In the UK, approximately 30% of births are attended by a clinician trained in newborn life support, although only a minority of infants will require immediate resuscitation.1 Usual practice of clinicians providing care for infants requiring care at birth is that, following immediate cord clamping and cutting, the baby is taken away from the mother for initial assessment and stabilisation. This takes place on a resuscitation platform and overhead warmer that is usually located at the side of the room, or sometimes in another room. With this equipment against the wall, the neonatal team will have their backs to the mother and her birth partner, who are therefore shielded from their baby.2–4 The importance of families being present during resuscitation of adults and children is well established, and is now standard care.5–10 Clinicians have mixed opinions about family presence during resuscitation, with those less experienced more likely to have reservations.10–12 Only one study that explored clinicians’ experiences of newborn resuscitation at birth in front of parents focused only on the father's presence and found that some healthcare professionals felt uncomfortable when fathers witnessed the resuscitation.12

As part of a programme of work to improve outcome and quality of care following preterm birth, we developed strategies for providing immediate neonatal care at birth beside the mother. The aims were to allow parents to share the first moments of their baby's life and, as part of planning a randomised trial, of deferring cord clamping for very preterm births,13 and to assess whether it is possible to provide newborn life support with the umbilical cord intact. We have shown that it is possible to successfully provide immediate neonatal care beside the mother either with a mobile trolley designed for this purpose (the Bedside Assessment, Stabilisation and Initial Cardiorespiratory Support (BASICS) trolley, marketed as LifeStart),14 ,15 or by moving and adjusting the standard resuscitation equipment.16 The aim of this study was to assess clinicians’ views of providing neonatal care and resuscitation at birth beside the mother, and to document their experiences of using the trolley. Views and experiences of parents are reported in a separate paper.17

Methods

Recruitment was between November 2012 and January 2014, in a large maternity hospital where, to provide neonatal care beside the mother, use of the trolley was introduced into clinical service in November 2012. For this qualitative study, purposive sampling was used where clinicians who were present when the trolley was used were invited to participate. All participants were approached in person and provided with written information. Written informed consent was obtained from each participant. Interviews were carried out by a female psychologist (PhD) or by one of the three female research midwives trained in qualitative methods. The interviewers are not authors on this paper. The three research midwives who conducted the interviews worked in the hospital where the trolley was developed. However, they were not involved in the design of the trolley. As midwives, they did have opinions about the possible advantages of providing care by the mother's bedside. The psychologist who also conducted the interviews had no experience of perinatal psychology and held no views about the advantages of bedside care. None of the interviewers were involved in the mother's or baby's care, however, the research midwives were colleagues of the staff interviewed.
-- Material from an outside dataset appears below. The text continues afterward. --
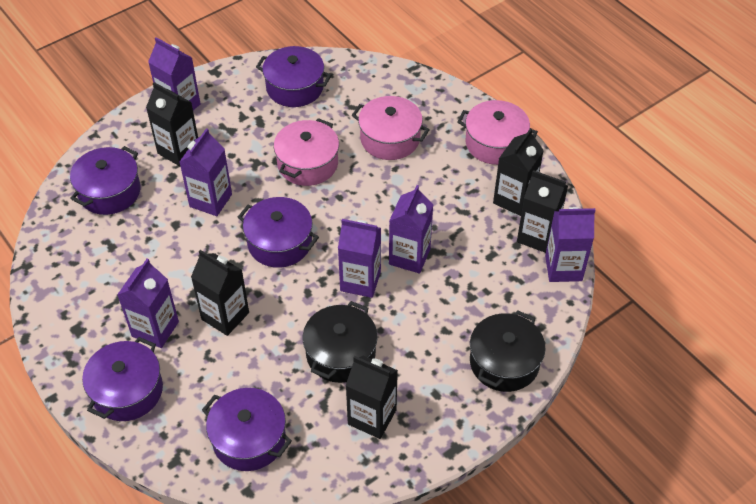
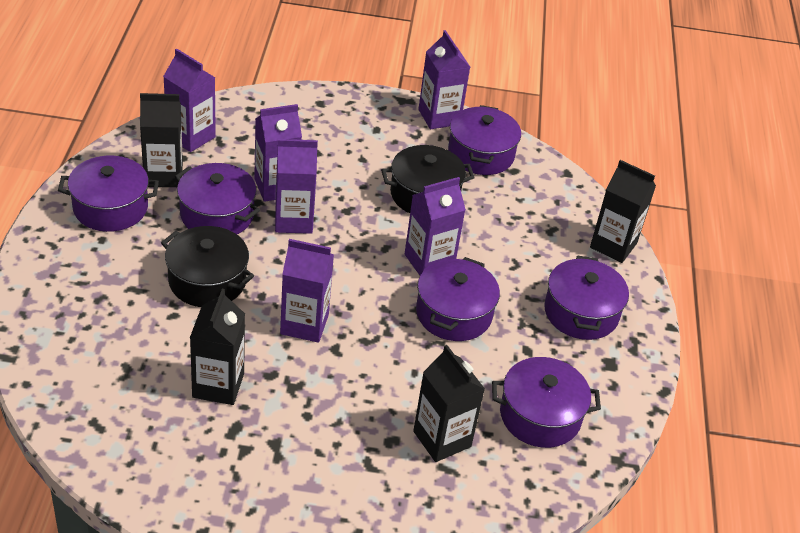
black carton: 5 -> 4
pink pot: 3 -> 0
purple pot: 5 -> 6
Three of the authors (LD, CWY and ADW) were involved in the initial design of the trolley and are aware of the potential benefits of providing immediate neonatal bedside care beside the mother. MT is a research midwife who also works at the hospital where the trolley was developed and has been involved in a previous questionnaire study of clinicians’ experiences of the trolley, which reported positive preliminary findings. AS and SA are psychologists with significant experience in the area of maternal and child health. Although they were not involved in the design of the trolley and are not clinicians, they are aware of the importance of the birth experience for parents. AS and SA have also both been involved throughout the project and therefore have significant background knowledge of the trolley and potential advantages of bedside care. However, although holding positive views on bedside care, these six authors were not involved in data collection or initial analysis of the interviews. SB is a Masters level psychologist and was not involved in any part of the programme prior to working on the data analysis for this study. Therefore, when it came to analysing the interviews, she did not have any prior assumptions about the trolley and neonatal bedside care.

The respective interviewer would introduce herself and explain the purpose of the research. Interviews lasted approximately 20 min, and were audio recorded and transcribed with all identifying information removed. Data collection ended when data saturation had been achieved. This was when no new information in relation to the study aims and interview questions were emerging from the interviews.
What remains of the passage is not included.